Charlemagne
Chapter Six - Education and Empire
Section 6 of 10
CHAPTER SIX
Education and Empire
FOR A MAN who spent most of his life swinging swords and baptizing barbarians with buckets, Charlemagne had a secret obsession:
Books.
He could read Latin, but writing eluded him. Supposedly he kept a wax tablet under his pillow to practice letters at night. But his hand, forged for war, never quite mastered the pen.
Still, Charlemagne understood something most kings didn’t.
Power doesn’t just come from armies.
It comes from information.
And information needs scribes.
So while his soldiers carved borders into Europe, his scholars carved letters into parchment.
And what followed was one of the most underrated cultural revivals in Western history.
The Carolingian Renaissance.
In Charlemagne’s mind, Rome hadn’t just fallen because of barbarians.
It had fallen because people got stupid.
Illiteracy, corruption, and theological confusion were all signs of cultural decay.
If he wanted his empire to survive, he needed a spiritual and intellectual upgrade.
So he summoned Alcuin of York, a brilliant Anglo-Saxon scholar, to his court.
Together, they launched an education campaign that would standardize Latin, preserve ancient texts, train clergy in grammar, rhetoric, and logic, and turn monasteries into data centers of divine knowledge.
At the heart of this movement was Latin.

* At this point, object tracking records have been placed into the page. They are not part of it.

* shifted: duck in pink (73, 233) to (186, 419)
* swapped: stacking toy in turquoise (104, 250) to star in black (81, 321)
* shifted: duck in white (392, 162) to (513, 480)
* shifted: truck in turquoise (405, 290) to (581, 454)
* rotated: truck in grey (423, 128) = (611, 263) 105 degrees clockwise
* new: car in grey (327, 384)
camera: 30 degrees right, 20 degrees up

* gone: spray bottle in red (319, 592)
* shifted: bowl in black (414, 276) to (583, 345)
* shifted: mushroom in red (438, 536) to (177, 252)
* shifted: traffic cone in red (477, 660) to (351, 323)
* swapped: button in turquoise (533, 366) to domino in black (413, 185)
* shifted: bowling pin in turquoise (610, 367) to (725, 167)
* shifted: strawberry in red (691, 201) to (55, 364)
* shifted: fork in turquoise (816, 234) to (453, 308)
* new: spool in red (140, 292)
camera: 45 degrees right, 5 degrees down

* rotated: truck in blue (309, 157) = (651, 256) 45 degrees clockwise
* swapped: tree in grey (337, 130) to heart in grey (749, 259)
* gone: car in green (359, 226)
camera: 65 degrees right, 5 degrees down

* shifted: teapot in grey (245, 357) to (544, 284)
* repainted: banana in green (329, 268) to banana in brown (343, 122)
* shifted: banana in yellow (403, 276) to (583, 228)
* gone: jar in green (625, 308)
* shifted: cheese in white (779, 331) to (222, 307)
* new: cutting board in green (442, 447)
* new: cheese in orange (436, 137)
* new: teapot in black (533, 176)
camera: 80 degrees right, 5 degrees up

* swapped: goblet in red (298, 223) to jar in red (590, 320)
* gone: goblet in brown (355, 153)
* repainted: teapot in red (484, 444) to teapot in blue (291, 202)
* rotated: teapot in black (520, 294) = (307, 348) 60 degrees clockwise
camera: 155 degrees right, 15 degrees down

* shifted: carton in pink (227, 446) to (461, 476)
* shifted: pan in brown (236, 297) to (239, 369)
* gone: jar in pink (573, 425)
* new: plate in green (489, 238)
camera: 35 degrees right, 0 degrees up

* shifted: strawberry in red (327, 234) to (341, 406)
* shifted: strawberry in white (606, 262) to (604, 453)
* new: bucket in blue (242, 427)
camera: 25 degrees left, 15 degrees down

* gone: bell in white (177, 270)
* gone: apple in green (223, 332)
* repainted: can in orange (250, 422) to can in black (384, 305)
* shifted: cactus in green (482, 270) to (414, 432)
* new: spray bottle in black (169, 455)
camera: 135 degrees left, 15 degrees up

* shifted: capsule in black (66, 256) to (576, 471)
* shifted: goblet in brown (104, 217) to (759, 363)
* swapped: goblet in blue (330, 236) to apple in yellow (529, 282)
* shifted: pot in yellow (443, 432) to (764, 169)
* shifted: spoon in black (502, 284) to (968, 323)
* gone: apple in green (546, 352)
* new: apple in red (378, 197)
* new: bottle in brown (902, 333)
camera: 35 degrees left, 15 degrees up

Not the street slang of ancient Rome, but the sacred, cleaned-up, Church-approved version.
Charlemagne wanted priests across his empire to say the same Mass, sing the same chants, and read the same Bible no matter how far-flung their parish.
This wasn't just about unity.
It was control.
A shared liturgy meant a shared worldview.
And that meant fewer heresies, fewer rebellions, and fewer bugs in the God-code.
Scribes in Carolingian monasteries began copying not just religious works, but also Roman law, classical philosophy, and even some pagan poetry (carefully sanitized, of course).
Without this initiative, we might not have Cicero, Tacitus, or huge chunks of Aristotle.
Charlemagne wasn’t just shaping his own empire.
He was saving the memory of a dead one.
And in doing so, he gave future generations a curated library of Western identity.
One where Rome never really died, it just got baptized and bound in leather.
It’s one of history’s great ironies. A man who couldn’t write launched a literary revival that kept Europe from intellectual collapse.
Charlemagne didn’t need to hold the quill.
He wielded the minds of those who did.
That’s what made him dangerous.
He didn’t just fight to control land.
He fought to control what people thought about it.